We studied populations from different parts of Europe, encompassing much of the genetic diversity present on the European continent. In the sequencing of 100 kb in 692 samples from 10 global populations, the HapMap 3 Consortium found that 77% of SNPs are not in dbSNP (build 129) and of these 99% had a MAF<5%.5 By comparison, 26% of all SNPs in our cohorts are not in dbSNP and of novel SNPs, 81% had a MAF< 5% (Tables 1 and 2). The low-coverage sequencing in the 1000 Genomes project similarly reported an overall frequency of novel SNPs of 54% and novel indels of 57%.7 The novel low frequency variants tend to be found only in a limited set of populations and 62% of novel SNPs and 59% of structural variants are found in only one of our five cohorts. Among SNPs with a MAF <0.5%, 88% were found in only one of our cohorts, as compared to 37% in the HapMap 3 study.5 In the 1000 Genomes Project pilot study, 25% of SNPs already reported in dbSNP (vers129) were detected in only one of the population panels, while as many as 84% of novel SNPs was found in a single panel.7 The difference seen between studies in the frequency of variants that is found only in a single population/panel may reflect both the sample size and extent of geographic region covered. The 1000 Genomes Project and HapMap 3 Consortium panels include sampling from the major human populations groups (ie, African, European and Asian populations), but with a more limited sample size per population (about 50–100 individuals), while our five populations have been sampled at a much higher depth. The observation that over 50% of the novel SNPs in our study show a very restricted geographic distribution attests to the large amount of genetic variation present in local populations within the European continent.
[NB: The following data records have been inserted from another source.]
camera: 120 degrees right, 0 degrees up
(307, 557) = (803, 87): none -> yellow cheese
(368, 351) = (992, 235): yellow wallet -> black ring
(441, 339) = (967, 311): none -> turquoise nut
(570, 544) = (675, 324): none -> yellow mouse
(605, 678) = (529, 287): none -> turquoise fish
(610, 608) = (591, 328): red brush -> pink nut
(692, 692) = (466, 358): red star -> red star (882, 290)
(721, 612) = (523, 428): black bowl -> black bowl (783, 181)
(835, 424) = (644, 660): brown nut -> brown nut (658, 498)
Extrapolating from our results to a genome-wide scale this corresponds to about 3.7 million novel SNPs (between 1.1–1.6 million per population) and 0.7 million indels (between 0.2–0.4 million indels per population). The 1000 Genomes Project low coverage sequencing identified about eight novel million SNPs in all three population panels, with 1.7–5.1 novel million SNPs per panel and 0.75 million novel indels, with 0.3–0.5 million per panel. The 1000 Genomes Project cover about 86% of the genome, including both genic and intergenic regions and span major human population groups. It is therefore surprising that deep sequencing of populations from a much more limited geographic area can yield similar high numbers of genetic variants. Given the large number of novel low frequency variants identified, many of which show a limited distribution, future association studies based on cohort sequencing will have to consider careful population matching of cases and controls. Until the sequencing technology becomes affordable to perform sequencing of thousands of individuals per population, DNA pools remains a practical alternative.